If you'd like to keep an eye on the throttle without having to jump through several hoops, you can install the simple Firefox and Thunderbird Add-On that I created to keep tabs on the value. It's a bit of a hack, in that it requires you to drag the display out of the customize palette to whereever you want it to be, and then to restart the browser before it starts working.

Servers to Watch

When in production, we should check on the health of the following servers before increasing the throttle, and use their state to determine how much we're comfortable increasing the value:

  • Loop Server (load, database size)
  • FxA server (load)
  • Simple Push server (load, connection count)
  • TokBox infrastructure (actual servers and metrics to be determined by TokBox)

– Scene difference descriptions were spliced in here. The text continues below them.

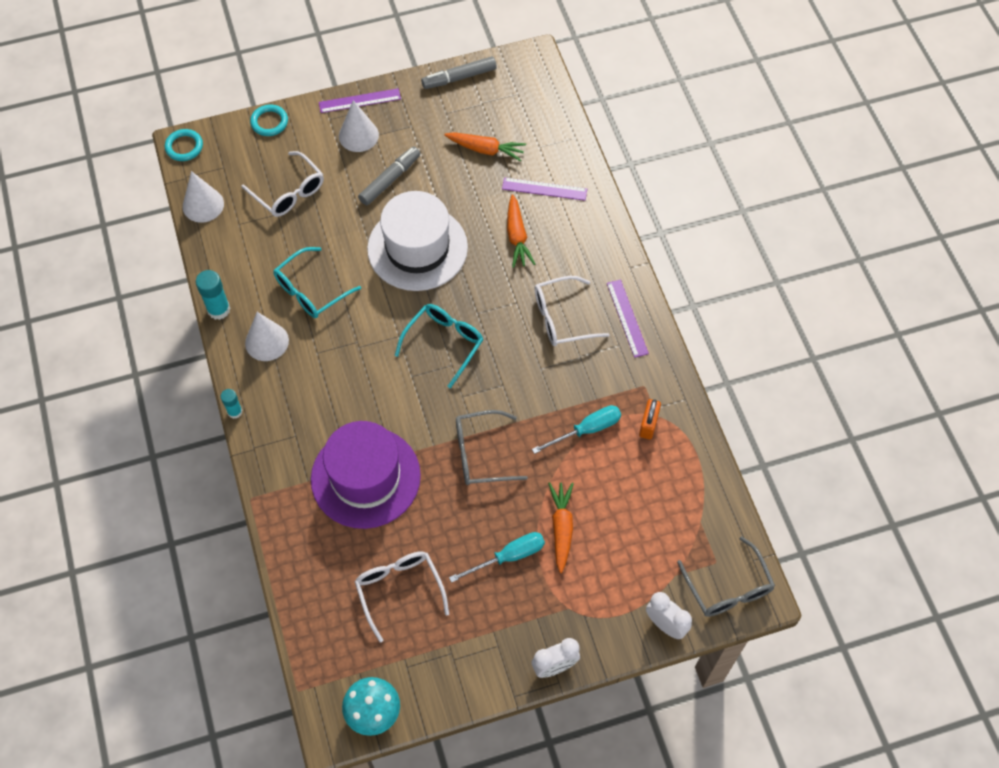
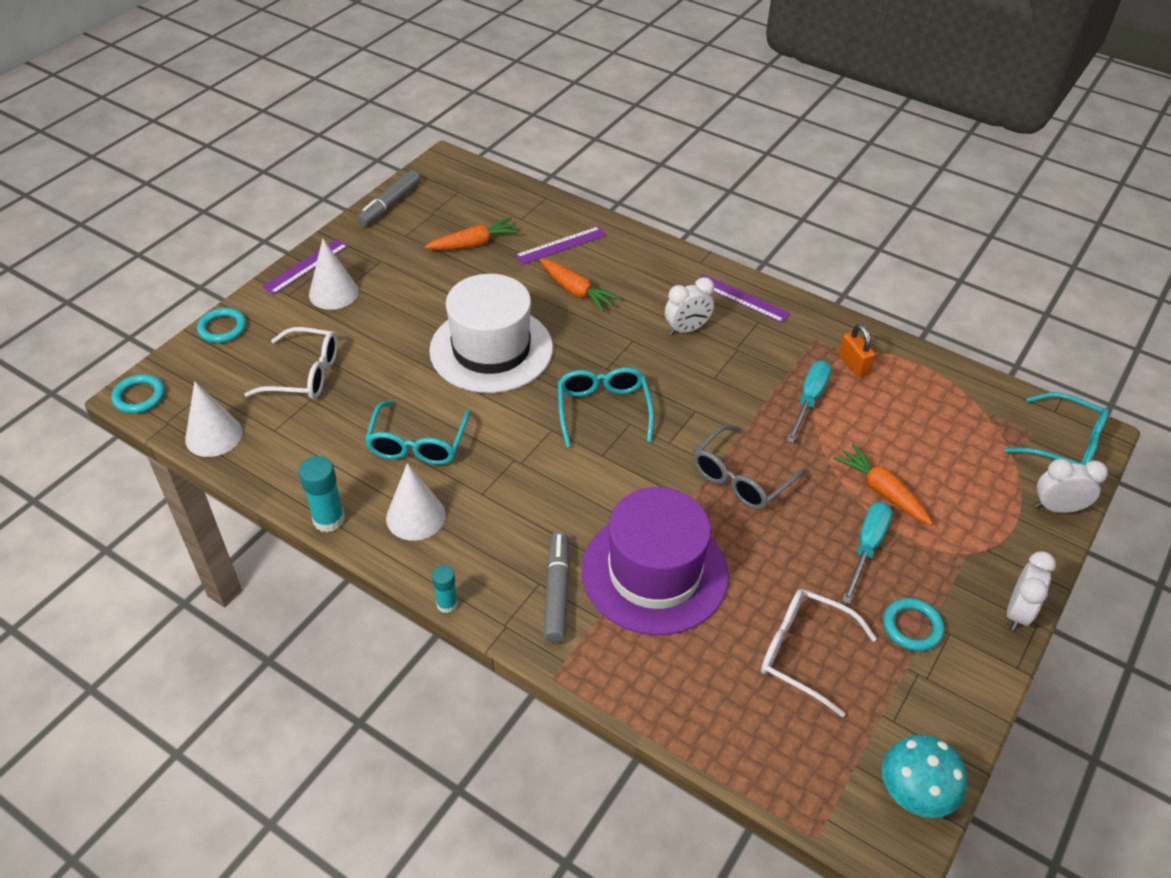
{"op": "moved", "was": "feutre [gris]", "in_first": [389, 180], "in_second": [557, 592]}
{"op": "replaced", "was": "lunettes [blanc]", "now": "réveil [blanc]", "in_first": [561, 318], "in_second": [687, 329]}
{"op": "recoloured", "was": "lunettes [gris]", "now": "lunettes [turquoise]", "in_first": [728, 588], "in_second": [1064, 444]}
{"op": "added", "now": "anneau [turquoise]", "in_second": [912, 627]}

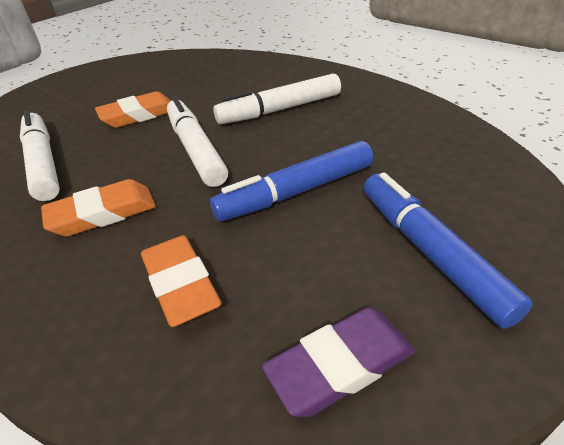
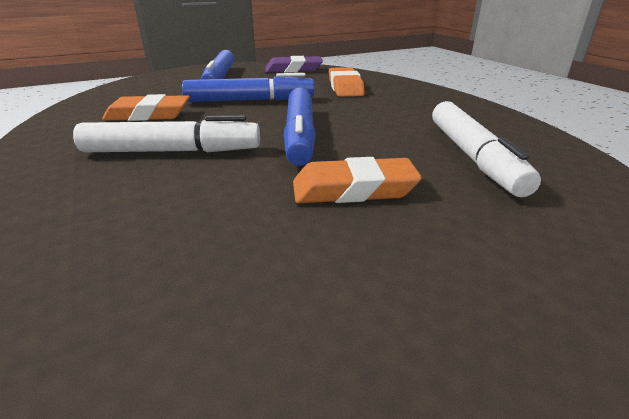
{"op": "recoloured", "was": "feutre [blanc]", "now": "feutre [bleu]", "in_first": [196, 150], "in_second": [300, 135]}
{"op": "moved", "was": "gomme [orange]", "in_first": [103, 214], "in_second": [149, 115]}

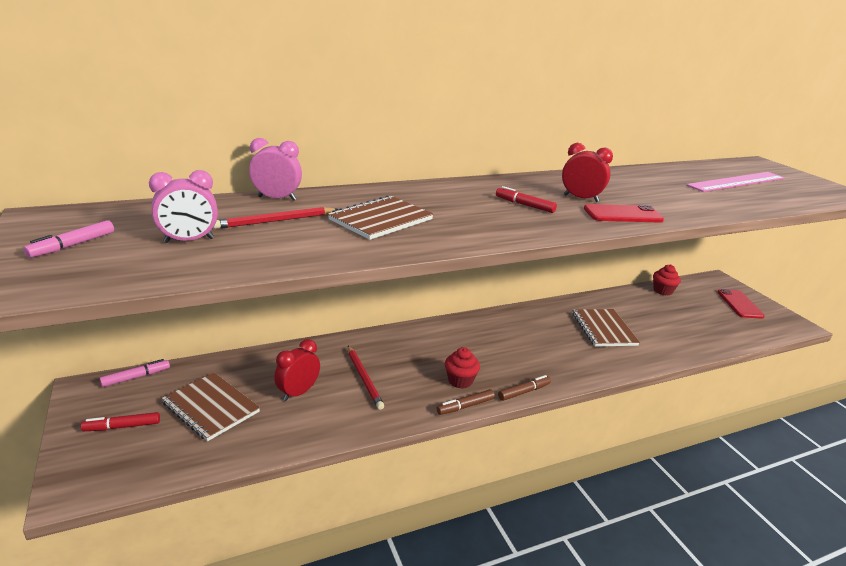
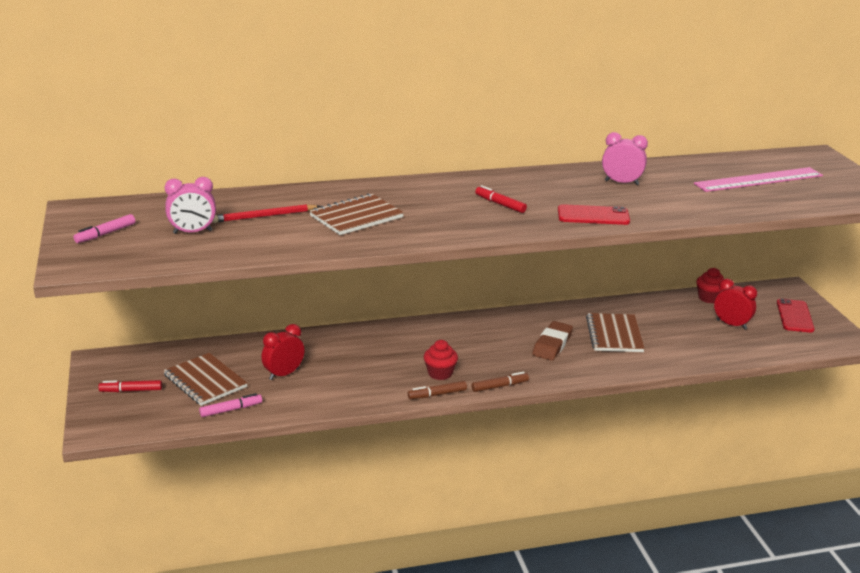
{"op": "moved", "was": "réveil [rose]", "in_first": [277, 198], "in_second": [621, 183]}
{"op": "moved", "was": "réveil [rouge]", "in_first": [581, 198], "in_second": [731, 324]}
{"op": "removed", "was": "crayon [rouge]", "in_first": [364, 378]}
{"op": "moved", "was": "feutre [rose]", "in_first": [136, 377], "in_second": [230, 410]}
{"op": "added", "now": "gomme [marron]", "in_second": [552, 345]}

Simple Push Server Load Distribution

See bug 1055139 and bug 1055143.

Currently, the push servers have been measured to handle up to 5 million users per cluster. With potentially several hundred million users ultimately using the Loop service, we need the ability to scale to use multiple simple push clusters.

To support this behavior, the Loop client will query the Loop server for the address of the Simple Push server to use, rather than using the Simple Push server configured in the client prefs. The loop server will maintain a list of Simple Push clusters, and hand out a random entry from this list each time a client requests the address of a Simple Push server. In this way, we can bring additional Simple Push servers online to accommodate the load required to support the Loop service.

Simple Push Server Load Reduction

See bug 1060610.

The final approach to reduce the load on the Simple Push infrastructure, especially as curious users investigate the meaning of a new button that has just appeared in their browser, is to defer setting up a simple push connection until the user performs an action that might result in receiving a call. This can happen if the user copies a link from the Loop panel (either with the "copy" button or by highlighting the link and using OS-specific means of copying to the clipboard), or if the user selects the "email link" button.

Users can also receive calls once they are logged in to an FxA account for Loop, so any logged-in user will maintain a simple push subscription also.

This prevents unnecessary simple push connections from being established by clients that aren't actually capable of receiving a call at any given moment.